What you are asked to do – The required output is the line containing "line: (409, 461) -> (492, 706), removed" and every line after it, transcribed exactly through the end of the data below.

Layout change descriptions
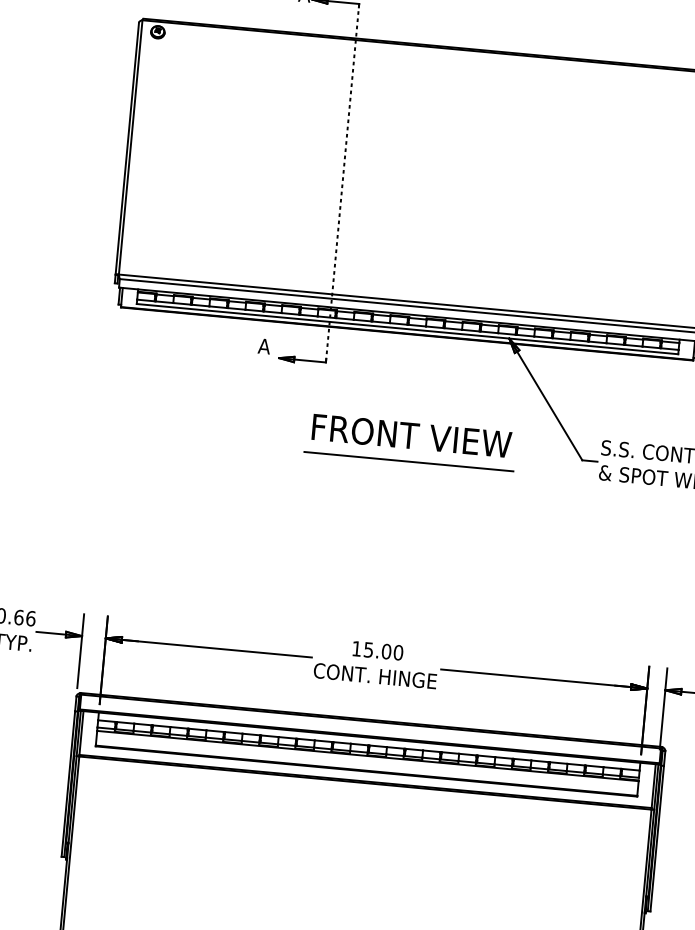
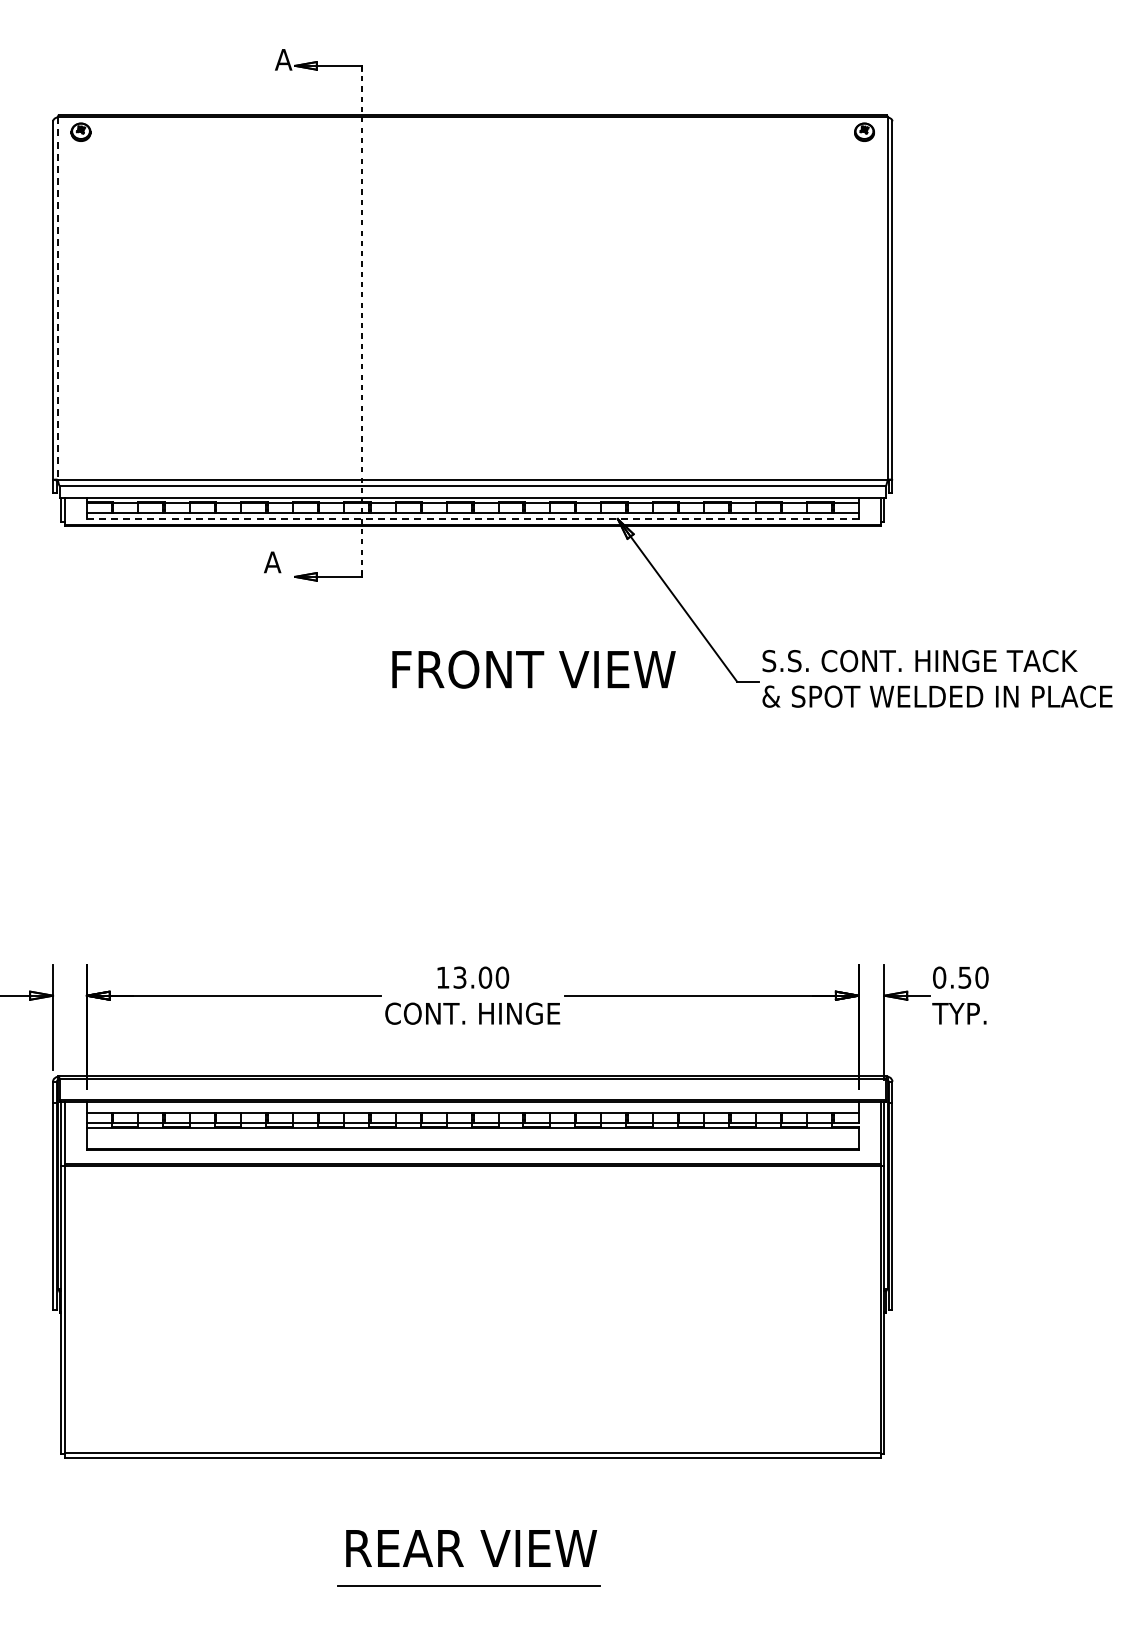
line: (130, 148) -> (57, 299), solid -> dashed
line: (407, 329) -> (472, 519), solid -> dashed
text: (411, 435) -> (533, 669), moved
line: (409, 461) -> (492, 706), removed
text: (369, 649) -> (460, 977), 15.00 -> 13.00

Exercise response –
line: (409, 461) -> (492, 706), removed
text: (369, 649) -> (460, 977), 15.00 -> 13.00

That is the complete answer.